知的発達症(知的障害)のある子どもは知的能力のみならず、体力や運動能力においてもさまざまな課題を抱えている場合があります。
知的発達症のある子どもは、体力・運動能力が、年齢とともに向上しないケースもあります。これは、知的発達症によくみられる自閉傾向、あるいは身体動作の障害のために運動への拒否を示す子どもでは、成長期であるにもかかわらず、本来動かすべき運動や身体を働かす機会が少ないがゆえの身体能力の低下現象とも推察されています。
参考:知的障害児の発育期における運動能力について|J-stage
https://doi.org/10.9748/hcs.2014.78

診断基準ごとの違い

現在使われている精神疾患の診断基準は、アメリカ精神医学会の『DSM-5』(『精神障害のための診断と統計のマニュアル』5版テキスト改訂版)と世界保健機関(WHO)の『ICD-10』(『国際疾病分類』第10版)(※)による診断基準があります。

現在、最新の診断基準である『DSM-5』が主流になりつつありますが、医師や医療機関によってどちらの診断基準に準拠しているかは異なります。

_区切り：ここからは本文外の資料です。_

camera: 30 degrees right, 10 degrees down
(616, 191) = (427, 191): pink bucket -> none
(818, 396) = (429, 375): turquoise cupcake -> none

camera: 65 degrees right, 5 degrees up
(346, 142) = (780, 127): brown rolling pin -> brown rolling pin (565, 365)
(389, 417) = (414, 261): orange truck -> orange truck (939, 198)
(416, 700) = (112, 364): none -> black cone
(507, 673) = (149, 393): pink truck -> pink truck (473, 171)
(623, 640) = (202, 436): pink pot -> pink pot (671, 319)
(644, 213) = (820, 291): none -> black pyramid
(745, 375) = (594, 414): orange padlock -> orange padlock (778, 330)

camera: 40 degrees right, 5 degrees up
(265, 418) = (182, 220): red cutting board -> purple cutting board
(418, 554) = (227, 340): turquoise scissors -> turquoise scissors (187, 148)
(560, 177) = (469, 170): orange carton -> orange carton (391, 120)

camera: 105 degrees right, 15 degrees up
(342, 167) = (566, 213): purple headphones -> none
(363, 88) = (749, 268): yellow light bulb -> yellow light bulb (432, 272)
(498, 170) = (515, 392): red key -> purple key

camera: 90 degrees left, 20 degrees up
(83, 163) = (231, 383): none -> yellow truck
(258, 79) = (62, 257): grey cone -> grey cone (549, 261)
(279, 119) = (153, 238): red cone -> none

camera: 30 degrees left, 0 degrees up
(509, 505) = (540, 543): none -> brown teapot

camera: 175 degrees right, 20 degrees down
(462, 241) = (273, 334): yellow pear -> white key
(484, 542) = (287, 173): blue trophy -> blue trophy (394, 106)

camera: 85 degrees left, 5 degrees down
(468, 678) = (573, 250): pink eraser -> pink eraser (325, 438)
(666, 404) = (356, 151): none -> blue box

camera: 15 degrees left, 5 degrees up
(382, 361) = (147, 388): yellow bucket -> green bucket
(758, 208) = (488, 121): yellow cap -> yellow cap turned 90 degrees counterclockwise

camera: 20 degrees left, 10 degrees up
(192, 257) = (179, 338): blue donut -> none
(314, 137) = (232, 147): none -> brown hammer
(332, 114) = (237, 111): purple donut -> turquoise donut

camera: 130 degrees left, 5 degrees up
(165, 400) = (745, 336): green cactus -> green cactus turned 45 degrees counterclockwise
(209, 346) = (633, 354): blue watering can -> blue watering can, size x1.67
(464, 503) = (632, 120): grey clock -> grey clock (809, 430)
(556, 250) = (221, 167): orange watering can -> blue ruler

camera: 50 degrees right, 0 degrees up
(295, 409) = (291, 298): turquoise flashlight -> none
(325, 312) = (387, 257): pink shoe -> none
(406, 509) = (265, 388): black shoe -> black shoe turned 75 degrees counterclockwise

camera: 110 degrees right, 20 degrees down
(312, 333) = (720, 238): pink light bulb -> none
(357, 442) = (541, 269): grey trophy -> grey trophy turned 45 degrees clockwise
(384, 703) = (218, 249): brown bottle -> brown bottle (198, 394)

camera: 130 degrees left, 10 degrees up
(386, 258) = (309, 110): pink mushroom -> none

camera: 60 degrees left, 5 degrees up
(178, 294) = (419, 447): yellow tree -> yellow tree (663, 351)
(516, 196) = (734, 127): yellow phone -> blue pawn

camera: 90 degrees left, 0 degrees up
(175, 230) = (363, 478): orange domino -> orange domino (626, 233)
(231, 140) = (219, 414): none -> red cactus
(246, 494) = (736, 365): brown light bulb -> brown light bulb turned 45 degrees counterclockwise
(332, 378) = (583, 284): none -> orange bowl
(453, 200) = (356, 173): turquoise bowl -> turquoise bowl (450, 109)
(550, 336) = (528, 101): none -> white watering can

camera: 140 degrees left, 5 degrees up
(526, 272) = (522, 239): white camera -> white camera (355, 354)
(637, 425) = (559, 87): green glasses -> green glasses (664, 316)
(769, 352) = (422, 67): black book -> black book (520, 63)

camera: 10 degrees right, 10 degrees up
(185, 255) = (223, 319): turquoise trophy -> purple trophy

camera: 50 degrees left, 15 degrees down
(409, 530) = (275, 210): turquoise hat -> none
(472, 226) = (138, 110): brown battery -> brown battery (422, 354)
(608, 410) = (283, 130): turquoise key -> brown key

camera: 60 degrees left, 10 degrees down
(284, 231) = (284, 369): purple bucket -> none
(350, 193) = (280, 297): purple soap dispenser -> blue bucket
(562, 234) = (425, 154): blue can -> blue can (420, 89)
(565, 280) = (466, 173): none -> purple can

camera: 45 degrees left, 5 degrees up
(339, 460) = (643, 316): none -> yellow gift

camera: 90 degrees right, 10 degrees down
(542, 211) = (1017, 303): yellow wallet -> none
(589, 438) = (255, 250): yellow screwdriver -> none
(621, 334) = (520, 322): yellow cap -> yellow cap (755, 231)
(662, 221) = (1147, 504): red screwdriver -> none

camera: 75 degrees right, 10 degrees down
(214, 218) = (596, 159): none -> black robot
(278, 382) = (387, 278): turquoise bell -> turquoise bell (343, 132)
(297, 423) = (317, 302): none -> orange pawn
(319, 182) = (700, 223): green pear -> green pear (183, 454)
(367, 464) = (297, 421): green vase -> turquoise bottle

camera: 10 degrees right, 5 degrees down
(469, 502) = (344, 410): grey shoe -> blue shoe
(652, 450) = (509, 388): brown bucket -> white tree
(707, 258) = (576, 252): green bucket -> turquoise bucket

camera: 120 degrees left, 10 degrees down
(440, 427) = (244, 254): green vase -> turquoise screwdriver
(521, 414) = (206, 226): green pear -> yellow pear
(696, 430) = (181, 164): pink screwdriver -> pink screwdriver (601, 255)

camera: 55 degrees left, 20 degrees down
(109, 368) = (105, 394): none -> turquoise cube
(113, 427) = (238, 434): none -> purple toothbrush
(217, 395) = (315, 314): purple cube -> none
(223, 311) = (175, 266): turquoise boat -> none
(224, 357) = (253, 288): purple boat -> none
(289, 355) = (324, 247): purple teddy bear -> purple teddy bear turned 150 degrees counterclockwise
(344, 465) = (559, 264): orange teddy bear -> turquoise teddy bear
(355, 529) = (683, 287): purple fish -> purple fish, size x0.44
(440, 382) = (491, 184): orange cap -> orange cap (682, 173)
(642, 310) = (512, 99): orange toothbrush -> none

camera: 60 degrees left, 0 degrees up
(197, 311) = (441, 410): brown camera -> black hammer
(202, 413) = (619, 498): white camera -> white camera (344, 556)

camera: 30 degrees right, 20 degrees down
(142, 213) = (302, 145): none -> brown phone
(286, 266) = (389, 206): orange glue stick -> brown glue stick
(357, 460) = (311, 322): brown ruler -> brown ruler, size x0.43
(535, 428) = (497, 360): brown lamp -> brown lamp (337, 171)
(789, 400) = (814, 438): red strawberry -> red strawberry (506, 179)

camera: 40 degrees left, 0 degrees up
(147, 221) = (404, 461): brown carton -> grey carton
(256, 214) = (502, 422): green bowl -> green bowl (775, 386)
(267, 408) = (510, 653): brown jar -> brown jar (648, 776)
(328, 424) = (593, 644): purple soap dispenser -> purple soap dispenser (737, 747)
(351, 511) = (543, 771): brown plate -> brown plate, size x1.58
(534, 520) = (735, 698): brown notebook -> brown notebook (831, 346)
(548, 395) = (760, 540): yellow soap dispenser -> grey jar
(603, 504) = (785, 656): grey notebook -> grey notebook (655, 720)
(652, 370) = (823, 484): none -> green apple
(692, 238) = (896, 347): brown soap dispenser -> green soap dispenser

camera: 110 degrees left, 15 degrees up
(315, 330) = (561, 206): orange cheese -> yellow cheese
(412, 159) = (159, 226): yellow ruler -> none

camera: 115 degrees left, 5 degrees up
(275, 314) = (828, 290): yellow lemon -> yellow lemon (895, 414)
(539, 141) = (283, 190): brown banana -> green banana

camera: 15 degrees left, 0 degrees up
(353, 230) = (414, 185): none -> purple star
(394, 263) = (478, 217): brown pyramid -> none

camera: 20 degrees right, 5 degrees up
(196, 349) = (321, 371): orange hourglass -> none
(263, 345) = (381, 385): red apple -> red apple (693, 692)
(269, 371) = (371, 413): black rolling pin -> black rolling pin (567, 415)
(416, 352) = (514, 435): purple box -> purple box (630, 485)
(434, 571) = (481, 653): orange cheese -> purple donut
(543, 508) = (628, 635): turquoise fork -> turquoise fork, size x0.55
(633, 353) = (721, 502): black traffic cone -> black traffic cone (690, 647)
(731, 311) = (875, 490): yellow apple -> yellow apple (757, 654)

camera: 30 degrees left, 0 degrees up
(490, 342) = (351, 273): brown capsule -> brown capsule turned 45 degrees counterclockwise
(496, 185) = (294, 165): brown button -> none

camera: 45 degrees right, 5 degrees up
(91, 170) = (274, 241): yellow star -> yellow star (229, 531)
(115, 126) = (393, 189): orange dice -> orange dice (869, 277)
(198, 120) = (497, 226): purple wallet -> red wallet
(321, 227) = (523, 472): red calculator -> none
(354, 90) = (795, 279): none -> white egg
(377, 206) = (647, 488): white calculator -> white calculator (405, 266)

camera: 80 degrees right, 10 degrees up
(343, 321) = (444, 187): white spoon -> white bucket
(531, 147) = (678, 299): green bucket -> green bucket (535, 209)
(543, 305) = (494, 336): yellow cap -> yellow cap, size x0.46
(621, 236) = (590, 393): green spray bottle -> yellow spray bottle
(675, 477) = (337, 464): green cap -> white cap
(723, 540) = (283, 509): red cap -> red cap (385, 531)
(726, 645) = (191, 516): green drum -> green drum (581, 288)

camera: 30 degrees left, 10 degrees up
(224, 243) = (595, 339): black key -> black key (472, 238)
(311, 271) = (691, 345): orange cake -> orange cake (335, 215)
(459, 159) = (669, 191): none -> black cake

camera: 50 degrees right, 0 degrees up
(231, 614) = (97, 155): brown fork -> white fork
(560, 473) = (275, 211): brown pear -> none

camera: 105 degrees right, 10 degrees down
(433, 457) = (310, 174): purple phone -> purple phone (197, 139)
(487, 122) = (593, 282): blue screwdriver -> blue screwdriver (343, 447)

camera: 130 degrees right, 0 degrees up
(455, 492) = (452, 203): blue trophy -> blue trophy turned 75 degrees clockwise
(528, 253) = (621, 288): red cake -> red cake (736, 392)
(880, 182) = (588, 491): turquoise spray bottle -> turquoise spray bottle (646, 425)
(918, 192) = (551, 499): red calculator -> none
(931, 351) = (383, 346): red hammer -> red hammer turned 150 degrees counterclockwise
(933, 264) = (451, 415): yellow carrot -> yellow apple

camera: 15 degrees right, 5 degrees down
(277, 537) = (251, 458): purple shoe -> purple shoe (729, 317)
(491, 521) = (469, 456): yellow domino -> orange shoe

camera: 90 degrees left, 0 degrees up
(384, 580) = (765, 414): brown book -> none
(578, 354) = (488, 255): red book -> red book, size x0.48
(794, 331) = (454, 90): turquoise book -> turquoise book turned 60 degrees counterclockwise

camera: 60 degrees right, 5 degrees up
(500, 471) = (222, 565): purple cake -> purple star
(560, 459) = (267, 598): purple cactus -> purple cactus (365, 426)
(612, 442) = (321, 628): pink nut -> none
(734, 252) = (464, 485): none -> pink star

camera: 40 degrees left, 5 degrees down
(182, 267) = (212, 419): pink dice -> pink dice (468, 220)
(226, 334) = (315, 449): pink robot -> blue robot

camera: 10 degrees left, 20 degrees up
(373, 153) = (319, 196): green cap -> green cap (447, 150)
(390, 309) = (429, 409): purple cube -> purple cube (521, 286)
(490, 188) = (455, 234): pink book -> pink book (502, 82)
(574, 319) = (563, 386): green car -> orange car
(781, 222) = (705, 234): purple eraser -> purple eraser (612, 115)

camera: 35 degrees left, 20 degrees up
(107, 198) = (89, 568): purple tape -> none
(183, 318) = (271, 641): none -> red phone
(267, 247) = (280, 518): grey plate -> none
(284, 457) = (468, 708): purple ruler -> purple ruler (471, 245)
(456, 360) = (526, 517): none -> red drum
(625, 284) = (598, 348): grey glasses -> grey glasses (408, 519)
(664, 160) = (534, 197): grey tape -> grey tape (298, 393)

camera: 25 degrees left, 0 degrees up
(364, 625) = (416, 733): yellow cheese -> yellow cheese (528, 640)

発達性協調運動症における診断基準の違いは、『ICD-10』と『DSM-5』で異なる点があります。『ICD-10』では発達性協調運動症は心理発達の障害に分類されるため、精神遅滞と知能指数が重要になります。

現在DSM-5、ICD-10では診断名は「発達性協調障害」となっていますが、ICD-11では「発達性協調運動症」と名称が変更されており、神経発達症群に入っています。
ですので診断基準も『ICD-10』『DSM-5』から変わってくる可能性もあります。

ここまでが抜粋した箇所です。